Reference Code : gym-ddpg-keras(DDPG)

Keras Implementation of TD3(Twin Delayed Deep Deterministic Policy Gradient) with PER(Prioritized Experience Replay) option on OpenAI gym framework

STATUS : IN PROGRESS

This branch is just for debugging, change the branch to main.


Test on Simulation

  • RoboschoolInvertedPendulum-v1
  • RoboschoolHopper-v1
  • RoboschoolHalfCheetah-v1
  • RoboschoolAnt-v1

Experiment Details from paper

Network Model & Hyperparameter

  • For our implementation of DDPG, we use a two layer feedforward neural network of 400 and 300 hidden nodes respectively, with rectified linear units (ReLU) between each layer for both the actor and critic, and a final tanh unit following the output of the actor.
  • Unlike the original DDPG, the critic receives both the state and action as input to the first layer.
  • Both network parameters are updated using Adam with a learning rate of 10−3.
  • After each time step, the networks are trained with a mini-batch of a 100 transitions, sampled uniformly from a replay buffer containing the entire history of the agent.
  • Both target networks are updated with τ = 0.005.

Differences from DDPG

  • The target policy smoothing is implemented by adding img to the actions chosen by the target actor network, clipped to (−0.5, 0.5).

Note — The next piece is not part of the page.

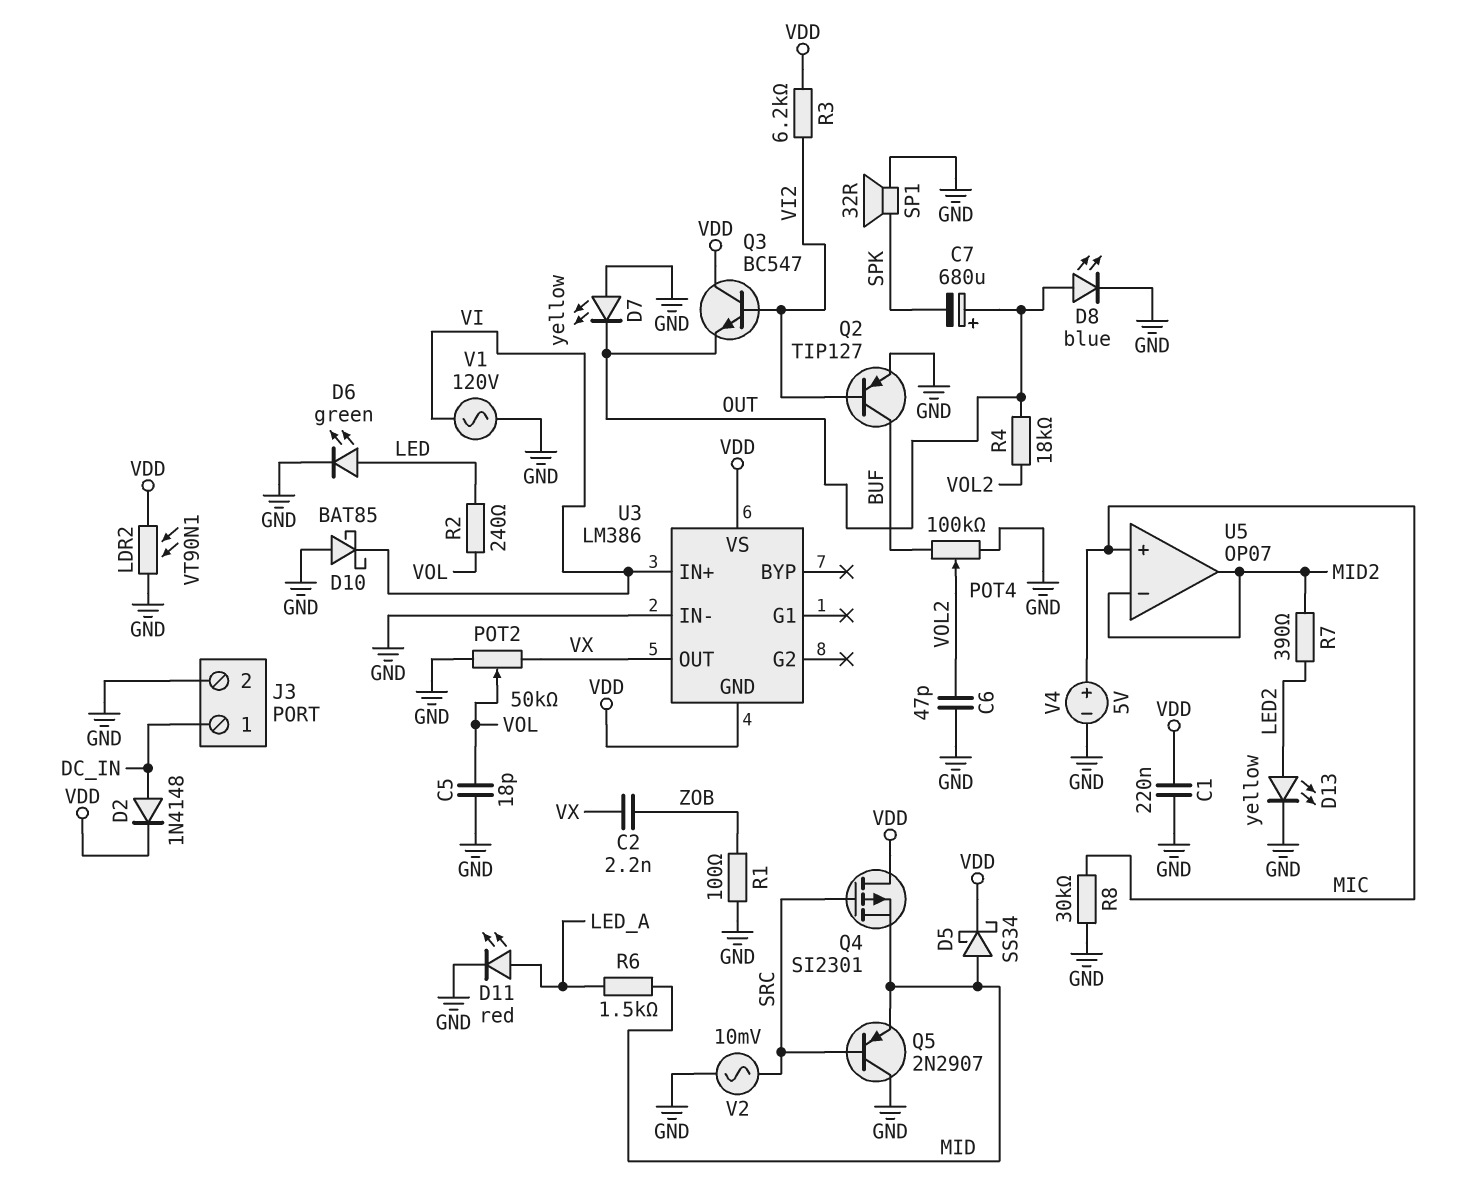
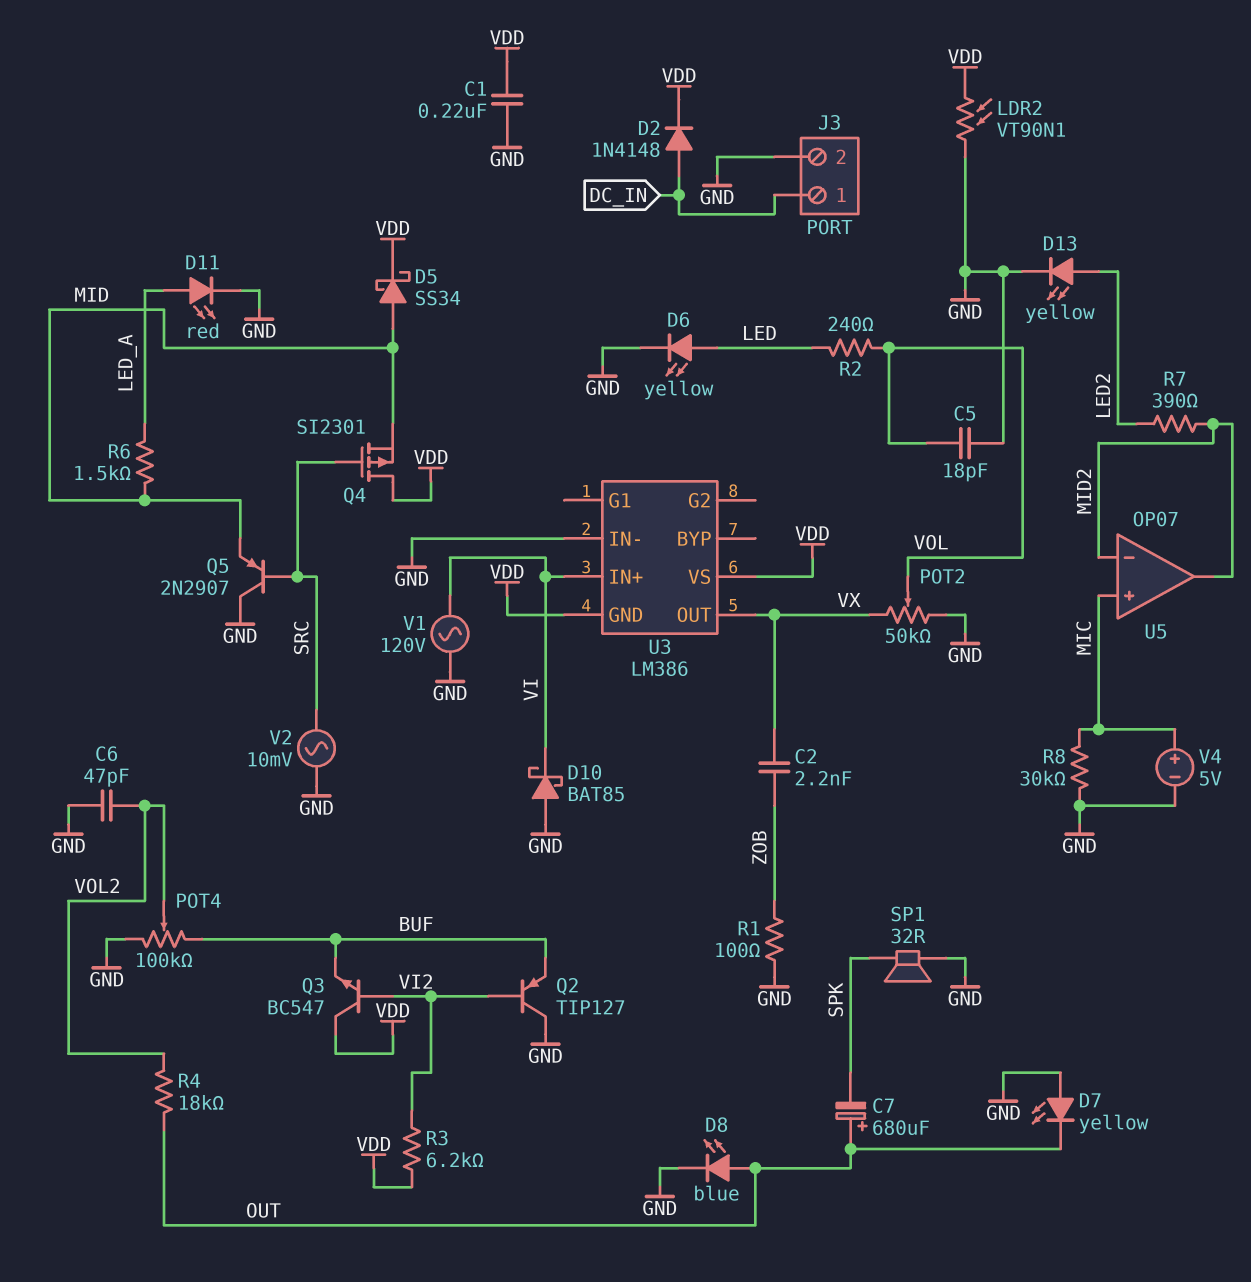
D6: LED green (A LED, K GND) -> LED yellow (A LED, K GND)
Q2: PNP TIP127 (B VI2, C BUF, E GND) -> PNP TIP127 (B VI2, C GND, E BUF)
Q3: NPN BC547 (B VI2, C VDD, E OUT) -> NPN BC547 (B VI2, C VDD, E BUF)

  • Delayed policy updates consists of only updating the actor and target critic network every d iterations, with d = 2.

    (While a larger d would result in a larger benefit with respect to accumulating errors, for fair comparison, the critics are only trained once per time step, and training the actor for too few iterations would cripple learning.)

Exploration

  • To remove the dependency on the initial parameters of the policy we use a purely exploratory policy for the first 10000 time steps of stable length environments.

  • Afterwards, we use an off-policy exploration strategy, adding Gaussian noise N (0, 0.1) to each action.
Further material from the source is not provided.